Rissa tra genitori e minacce con una bottiglia al match giovanile: scattano tre Daspo
Le indagini della Digos sulle violenze di Sacile hanno portato a sanzioni fino a tre anni. La Questura: «Comportamenti che tradiscono i valori dello sport»

Il Questore della Provincia di Pordenone, Graziella Colasanto, ha adottato tre provvedimenti di Daspo nei confronti di altrettanti individui ritenuti responsabili degli episodi di violenza avvenuti al termine di un incontro del campionato giovanile Under 15, disputatosi a Sacile lo scorso 17 maggio.
La ricostruzione dei fatti e le indagini della Digos
I provvedimenti scaturiscono da un'articolata attività istruttoria condotta dalla Questura di Pordenone e sviluppata sul campo dagli agenti della Digos. Attraverso l'analisi approfondita di immagini e filmati, unita all'acquisizione di diverse testimonianze, gli investigatori sono riusciti a ricostruire con esattezza la dinamica dell'accaduto.
Secondo quanto accertato, al termine del match una lite insorta in campo tra i giovani calciatori ha innescato un clima di forte tensione sugli spalti, degenerato nel comportamento aggressivo di alcuni adulti presenti. In particolare, un cittadino kosovaro di 45 anni (padre di uno dei giovani atleti in campo) e un 22enne italiano hanno inseguito un altro spettatore fino alla recinzione dell'impianto.
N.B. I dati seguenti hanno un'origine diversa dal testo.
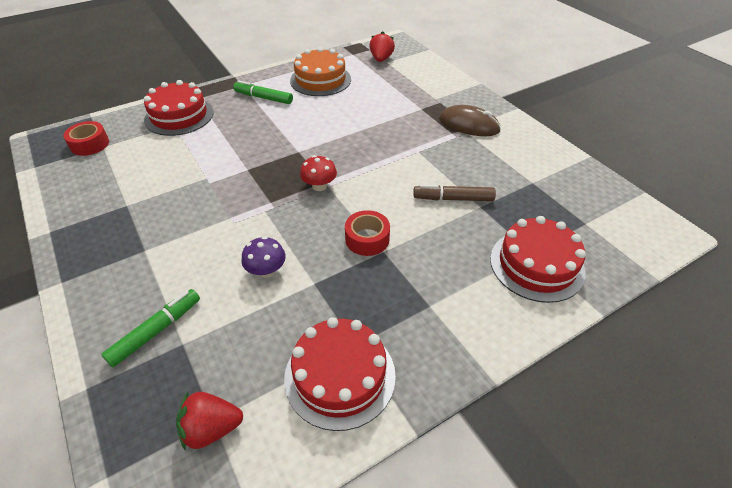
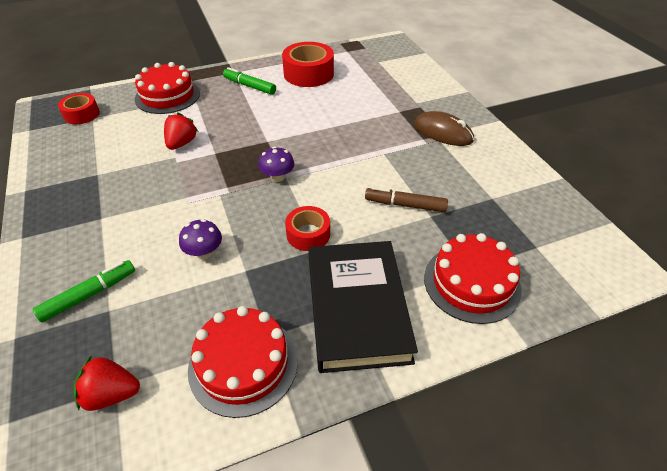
camera: 10 degrees right, 0 degrees up
(319, 186) = (277, 177): red mushroom -> purple mushroom
(320, 80) = (308, 74): orange cake -> red tape
(381, 59) = (373, 58): red strawberry -> red strawberry (181, 143)
(436, 304) = (357, 308): none -> black book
L'aggressione è proseguita con minacce, spinte, strattonamenti e con l'estrazione di una bottiglia di vetro utilizzata dal 45enne a scopo intimidatorio. La successiva intromissione di un terzo uomo, un cittadino italiano di 44 anni, ha ulteriormente alimentato la colluttazione, interrotta soltanto grazie al provvidenziale intervento di altri spettatori che hanno evitato conseguenze peggiori.
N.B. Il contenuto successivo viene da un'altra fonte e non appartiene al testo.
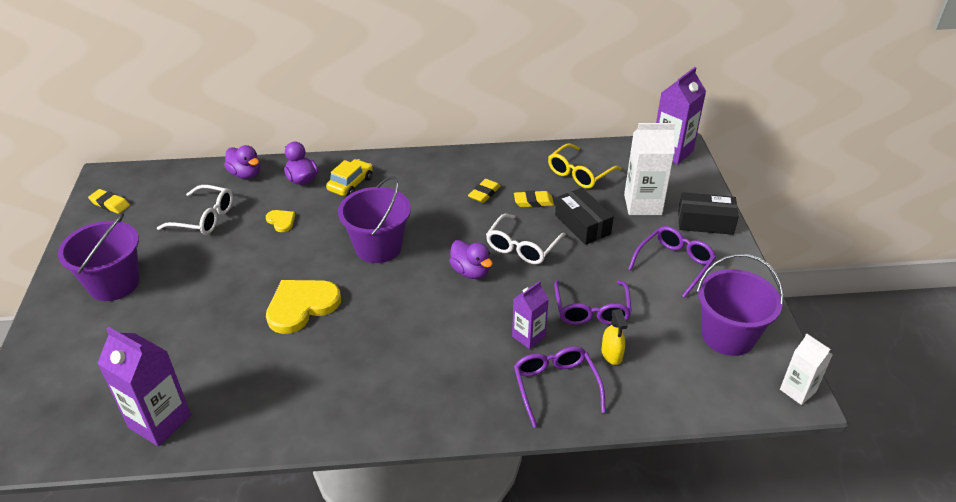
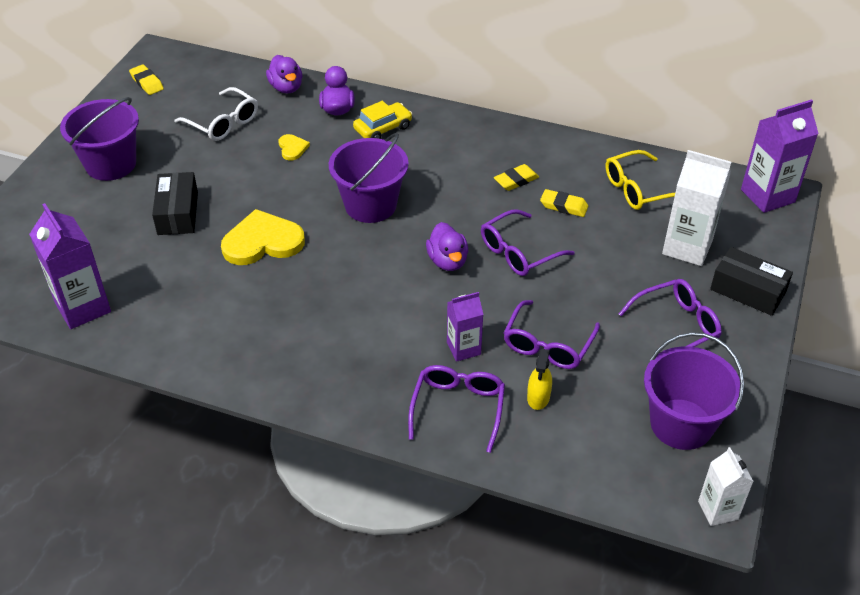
camera: 25 degrees right, 5 degrees up
(522, 247) = (519, 252): white glasses -> purple glasses
(582, 224) = (601, 248): black box -> black box (178, 213)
Le sanzioni e il richiamo ai valori dello sport
L'individuazione dei responsabili ha permesso l'adozione delle misure di prevenzione previste dalla legge a tutela dell'ordine e della sicurezza pubblica. Nello specifico, il Questore ha disposto un Daspo della durata di tre anni per il 45enne e della durata di due anni per gli altri due soggetti coinvolti.
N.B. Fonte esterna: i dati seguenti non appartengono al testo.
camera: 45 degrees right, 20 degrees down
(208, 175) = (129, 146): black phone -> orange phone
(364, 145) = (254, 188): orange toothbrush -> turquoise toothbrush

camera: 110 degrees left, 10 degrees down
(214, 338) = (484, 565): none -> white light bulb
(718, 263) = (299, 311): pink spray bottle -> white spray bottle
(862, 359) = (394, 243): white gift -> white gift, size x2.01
La Polizia di Stato ha sottolineato come tali condotte tradiscano profondamente i valori di lealtà e rispetto che devono guidare ogni evento sportivo, specialmente quando coinvolge atleti giovanissimi. L'intervento della Questura ribadisce la linea della fermezza contro ogni forma di violenza dentro e fuori dagli impianti, riaffermando il ruolo dello sport giovanile come fondamentale strumento educativo e di convivenza civile.